H100 is the standard type for the West. Nvidia slowed down the Nvlink for the H800 due to export restrictions, which affects communication between multiple GPUs. The H20 followed with new restrictions, having significantly reduced computing power but unrestricted Nvlink. It also uses the maximum possible memory expansion with 96 GB of High-Bandwidth Memory (HBM3) and a transfer rate of 4 TB/s.

Semianalysis calculates that the necessary servers for the 60,000 GPUs cost about $1.6 billion. Operating costs are additional. The salaries of the development teams are not included.

96% of the $5.6 million mentioned by DeepSeek is attributed to pre-training, where the final underlying model is trained. The previous development effort, including all innovations from DeepSeek-V2, is ignored in the paper.

The development of the caching technique Multi-Head Latent Attention (MLA) alone is said to have taken months. This technique compresses all generated tokens, allowing the AI model to quickly access data without using much storage space during new queries.

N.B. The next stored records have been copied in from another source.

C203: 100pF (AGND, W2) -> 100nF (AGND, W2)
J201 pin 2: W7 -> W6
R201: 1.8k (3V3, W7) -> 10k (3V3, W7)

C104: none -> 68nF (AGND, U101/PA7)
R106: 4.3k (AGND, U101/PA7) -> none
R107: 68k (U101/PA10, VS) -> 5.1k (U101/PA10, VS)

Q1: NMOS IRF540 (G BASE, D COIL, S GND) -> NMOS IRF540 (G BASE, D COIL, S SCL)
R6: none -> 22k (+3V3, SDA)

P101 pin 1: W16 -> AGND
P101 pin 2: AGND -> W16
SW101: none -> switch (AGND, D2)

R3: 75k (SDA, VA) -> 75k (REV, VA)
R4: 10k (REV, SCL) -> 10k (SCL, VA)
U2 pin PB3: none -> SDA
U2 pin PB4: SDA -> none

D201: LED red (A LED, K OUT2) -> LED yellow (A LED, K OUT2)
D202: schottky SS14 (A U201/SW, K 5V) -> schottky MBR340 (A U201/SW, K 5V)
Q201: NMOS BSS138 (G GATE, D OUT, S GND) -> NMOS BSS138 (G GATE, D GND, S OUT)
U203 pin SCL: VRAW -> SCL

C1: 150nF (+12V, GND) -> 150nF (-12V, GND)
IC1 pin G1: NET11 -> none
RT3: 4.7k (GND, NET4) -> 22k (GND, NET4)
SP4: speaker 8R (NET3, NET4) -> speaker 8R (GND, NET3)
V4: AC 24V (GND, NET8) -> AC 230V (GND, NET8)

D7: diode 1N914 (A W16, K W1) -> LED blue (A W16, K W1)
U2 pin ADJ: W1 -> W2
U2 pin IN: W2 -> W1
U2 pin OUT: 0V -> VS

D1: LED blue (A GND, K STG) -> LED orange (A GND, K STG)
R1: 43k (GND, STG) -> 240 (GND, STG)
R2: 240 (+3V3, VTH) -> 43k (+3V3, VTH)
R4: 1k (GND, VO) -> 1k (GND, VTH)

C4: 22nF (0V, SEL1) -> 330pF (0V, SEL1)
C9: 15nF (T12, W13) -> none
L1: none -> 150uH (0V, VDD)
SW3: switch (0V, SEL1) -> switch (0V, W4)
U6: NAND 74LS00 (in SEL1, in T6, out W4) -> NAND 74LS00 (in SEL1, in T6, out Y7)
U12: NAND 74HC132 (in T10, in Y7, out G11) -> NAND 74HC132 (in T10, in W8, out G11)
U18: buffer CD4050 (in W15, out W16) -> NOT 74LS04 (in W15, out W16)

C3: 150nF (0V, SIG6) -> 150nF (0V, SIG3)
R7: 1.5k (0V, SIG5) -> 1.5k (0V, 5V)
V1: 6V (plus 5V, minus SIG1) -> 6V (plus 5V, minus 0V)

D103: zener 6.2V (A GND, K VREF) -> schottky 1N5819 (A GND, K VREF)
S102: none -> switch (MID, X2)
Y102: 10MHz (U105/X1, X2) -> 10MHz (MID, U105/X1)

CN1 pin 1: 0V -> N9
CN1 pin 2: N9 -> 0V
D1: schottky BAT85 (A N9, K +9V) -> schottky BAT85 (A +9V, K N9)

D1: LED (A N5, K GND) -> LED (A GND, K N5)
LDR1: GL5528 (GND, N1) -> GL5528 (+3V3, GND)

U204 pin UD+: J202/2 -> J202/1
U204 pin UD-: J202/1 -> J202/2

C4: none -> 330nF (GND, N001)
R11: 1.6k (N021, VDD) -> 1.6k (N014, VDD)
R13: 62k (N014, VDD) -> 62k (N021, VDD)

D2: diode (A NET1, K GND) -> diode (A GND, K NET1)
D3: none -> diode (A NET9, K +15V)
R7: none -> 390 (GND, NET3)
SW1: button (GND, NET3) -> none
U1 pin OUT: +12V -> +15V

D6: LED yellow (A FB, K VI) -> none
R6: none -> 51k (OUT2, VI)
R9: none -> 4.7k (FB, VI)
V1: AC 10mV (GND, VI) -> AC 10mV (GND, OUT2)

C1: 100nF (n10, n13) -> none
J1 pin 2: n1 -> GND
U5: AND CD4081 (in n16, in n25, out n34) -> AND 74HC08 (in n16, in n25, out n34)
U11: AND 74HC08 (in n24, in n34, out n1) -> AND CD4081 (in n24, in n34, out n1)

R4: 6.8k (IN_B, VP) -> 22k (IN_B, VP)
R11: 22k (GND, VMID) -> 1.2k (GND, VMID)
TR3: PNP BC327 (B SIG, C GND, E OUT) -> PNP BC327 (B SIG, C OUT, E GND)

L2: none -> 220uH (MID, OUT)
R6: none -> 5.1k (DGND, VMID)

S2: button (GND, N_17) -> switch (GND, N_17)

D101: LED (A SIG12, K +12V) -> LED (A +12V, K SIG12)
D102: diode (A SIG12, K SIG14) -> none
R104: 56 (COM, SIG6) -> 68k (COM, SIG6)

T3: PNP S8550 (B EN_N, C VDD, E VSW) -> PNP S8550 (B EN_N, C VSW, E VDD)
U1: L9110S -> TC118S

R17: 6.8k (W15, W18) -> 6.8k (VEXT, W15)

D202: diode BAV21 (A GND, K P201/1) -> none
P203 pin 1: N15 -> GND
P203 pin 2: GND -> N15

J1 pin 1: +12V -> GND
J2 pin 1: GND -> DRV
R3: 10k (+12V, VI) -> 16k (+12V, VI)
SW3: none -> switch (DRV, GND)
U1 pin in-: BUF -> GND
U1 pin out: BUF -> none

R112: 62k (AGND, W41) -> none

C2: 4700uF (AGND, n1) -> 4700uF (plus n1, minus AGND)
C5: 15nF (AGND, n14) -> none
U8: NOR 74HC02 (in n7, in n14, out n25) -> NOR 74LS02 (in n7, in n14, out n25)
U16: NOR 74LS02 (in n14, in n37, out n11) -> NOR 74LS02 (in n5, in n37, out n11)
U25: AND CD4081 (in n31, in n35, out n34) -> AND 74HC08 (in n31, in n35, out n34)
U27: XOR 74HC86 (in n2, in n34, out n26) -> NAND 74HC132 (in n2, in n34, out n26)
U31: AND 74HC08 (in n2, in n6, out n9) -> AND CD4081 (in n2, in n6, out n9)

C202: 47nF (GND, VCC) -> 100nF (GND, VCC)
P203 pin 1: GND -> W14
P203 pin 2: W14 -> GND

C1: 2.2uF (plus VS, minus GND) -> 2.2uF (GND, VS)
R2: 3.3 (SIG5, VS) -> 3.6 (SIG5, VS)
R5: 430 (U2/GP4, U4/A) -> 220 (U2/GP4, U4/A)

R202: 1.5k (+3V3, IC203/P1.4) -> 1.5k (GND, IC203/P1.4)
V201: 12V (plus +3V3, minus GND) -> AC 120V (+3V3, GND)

Another innovation likely required significant resources: “Dual Pipe.” DeepSeek uses part of the Streaming Multiprocessors (SMs) in Nvidia’s GPUs as a kind of virtual Data Processing Unit (DPU), as highlighted by Nextplatform. They independently handle data movements in and between AI accelerators, with much lower latency than using CPUs, increasing efficiency.

In the paper for the more powerful R1 model, DeepSeek does not provide any information on the hardware used. The use of a small data center would be even less credible here. Recent reports suggest that DeepSeek might also use AI accelerators from Huawei for R1.